It is a self-imposed restriction and a wise one too.

Given that all modern currencies are fiat or faith-based (faith that they are redeemable for things of value), limiting the volume of money in circulation to that necessary to enable commerce without significantly lowering the value of the currency (in terms of the goods and services it can buy) and hence retain faith in its continued use is an extremely tricky business and something that should never be entrusted to a government with a need to respond to short term compulsions.

That said, the Central Bank of any country is practically part of the country's government and will have to bow down to the demands of the government regarding monetary policy, if the demands are strong enough. That is one possible reason why the West European nations chose to create the ECB and use the Euro thus placing the monetary policy outside the direct influence of any single country within the EMU.

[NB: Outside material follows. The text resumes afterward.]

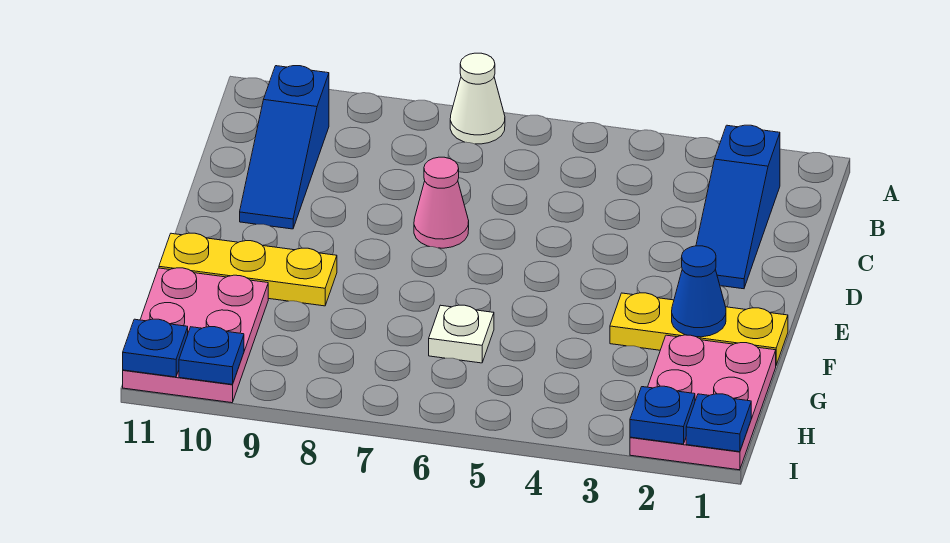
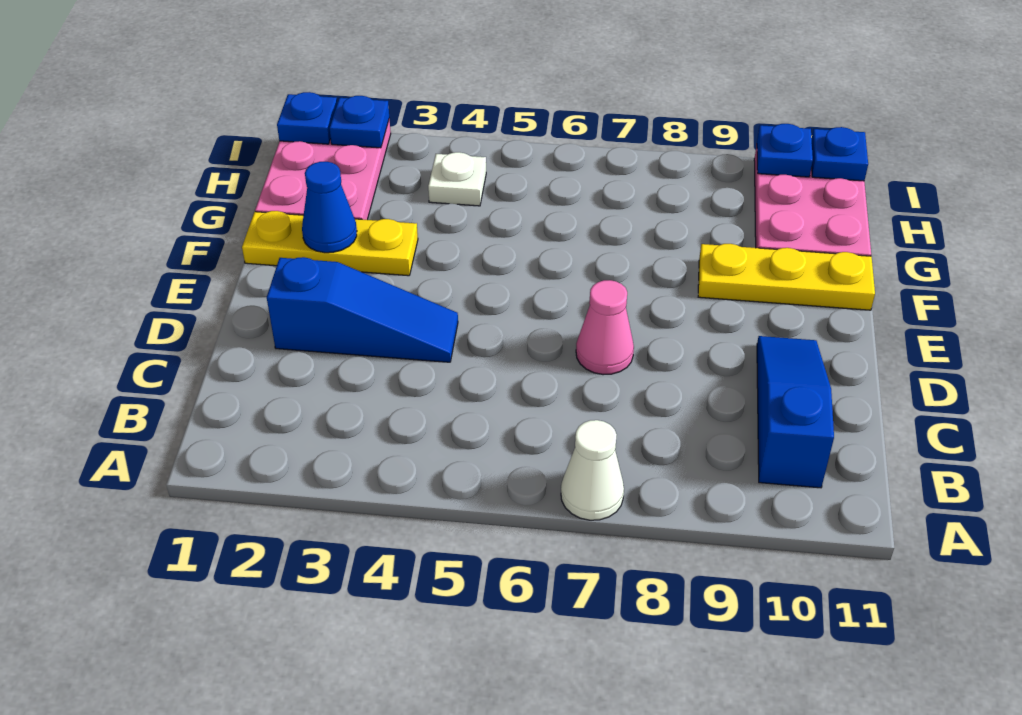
blue slope B2:D2 level 1 top B -> blue slope D2:D4 level 1 top 2
white plate G6 level 1 -> white plate H4 level 1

The US government can create as much money as it strongly desires. However there needs to be support for it across the federal executive and legislature. The legislature has to agree to raise the debt ceiling limit (or do away with it altogether), approve the expenditures and the treasury has to issue T-Bills for the excess money. If the banks don't have the money to buy the debt, the Fed loans them money to buy US debt (the Fed by law is prohibited from buying the government debt directly) and then buys it from them. If you are concerned about the government being indebted to the Fed, you don't need to be. The interest paid on the debt to the Fed comes right back to the treasury as revenue, since all of the Fed's profits are remitted to the treasury. The Fed buying the T-Bills should be the last resort because it increases the money supply far in excess of the needs of commerce resulting in inflation, but has been resorted to since the QE began. So for all practical purposes the US government is printing money as it chooses and if it doesn't curb the habit, it will lead to very high inflation and a consequent loss of faith in the currency both domestically and internationally (the latter likely to happen first) which will lead to further inflation in a self-reinforcing cycle until probably the currency is replaced with another and a tighter monetary policy put in place.